Here's Joan Acocella's review of Julie Kavanagh's new Nureyev biography.

Naturally, I must have it.

I've always enjoyed Joan Acocella. Her introduction to the unexpurgated diaries of Vaslav Nijinsky is a great example of the clarity and beauty of both her writing and thought. She reviews Kavanagh's book with sympathy and insight.

It's interesting to see that Nureyev's reputation is taking another downward turn. Diane Solway's generally admiring biography was a high point; now people are rethinking (again). So it goes. What's unusual about this particular period of revision is that, for the first time in my knowledge, people are attacking him for what has otherwise been considered his strength: his "wild," primal nature, his beyond-rock-star charisma. Acocella writes, "Nureyev, and the 'Nureyev phenomenon,' did not appeal to our higher instincts."

That's a criticism now.

And a timely one, considering that our main problem today is an *explosion* of not-higher-instincts ranging from a war-happy "Bring it on" President to trigger-happy Blackwater mercenaries to leash-and-hood-happy interrogators to the power-drill-enamored folks on the other side. In light of these horrific explosions of id, it's interesting to read Acocella write, "It seems to me...that there was a connection between Nureyev's lack of moral feeling and the general unintelligence of his work--both his performances and his productions." I don't think anyone would or could have made a connection like that before now. The primal, the unthinking, the animalistic, has darker associations than before. What Nureyev was onstage becomes an extension of what he was offstage--a dish-throwing megalomaniac. It's funny; after I read Solway's biography of him, I do remember putting the book down and thinking "It's lucky he became a dancer instead of a dictator." (Because a dictator, in temperament if not title, is the only kind of head of state that he could ever be.)

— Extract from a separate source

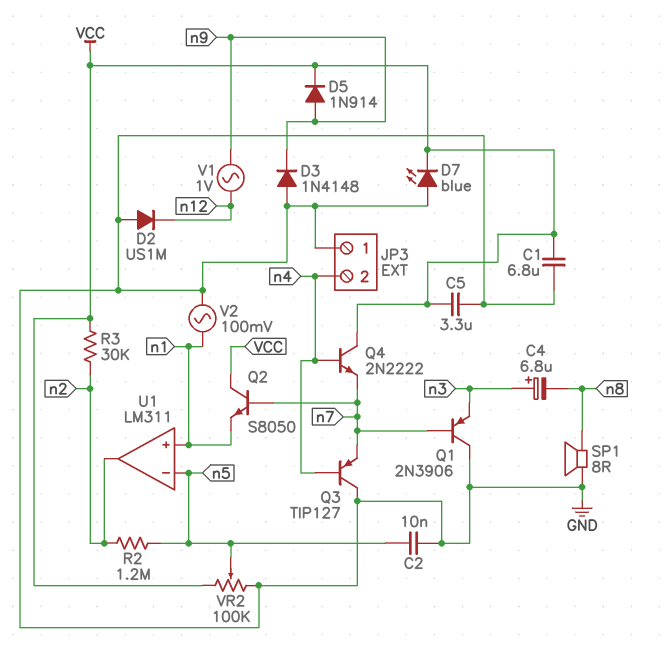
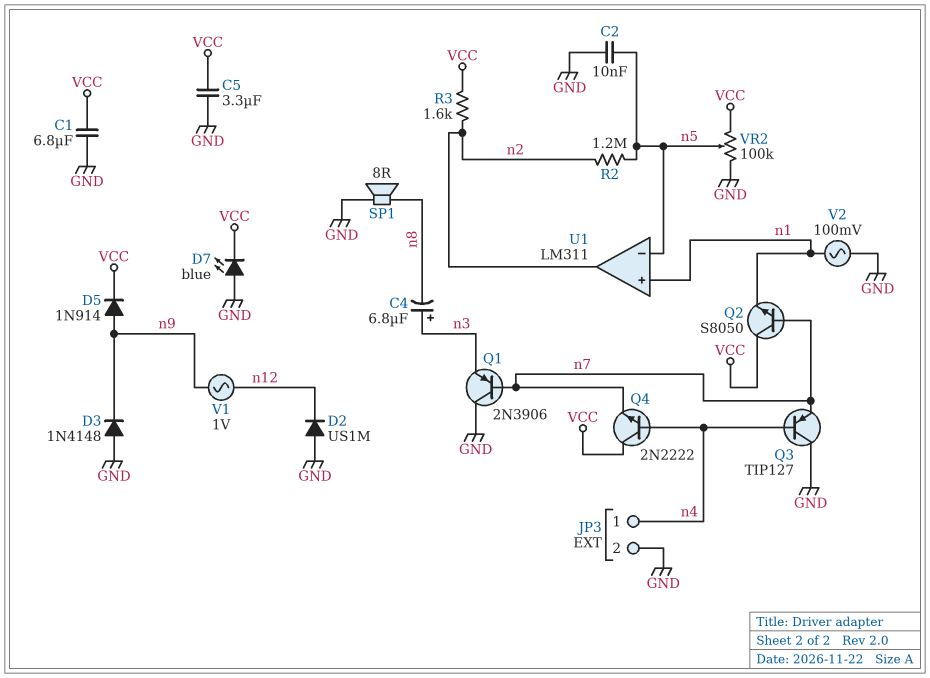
JP3 pin 1: GND -> n4
JP3 pin 2: n4 -> GND
R3: 30k (VCC, n2) -> 1.6k (VCC, n2)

But what's *really* interesting about all this is its other side. Nureyev the unthinking brute animal is completely contradicted by Nureyev the highly deliberate and refined: "Nureyev found [the ordinary Soviet male dancer] ugly, so he modelled himself on the female dancers. He cultivated a highly pulled-up torso and...stood on a high half-point. Everything about him was stretched, angled, 'placed'--like a ballerina." This finicky configuration is the exact opposite of the wildness that he somehow conveyed *through* it. (Also, it was daring and innovative.)

That, of course, is why we're still writing about him. He wasn't just one thing. As with Jack Kerouac, "it is precisely his contradictions...that make him so compelling after all."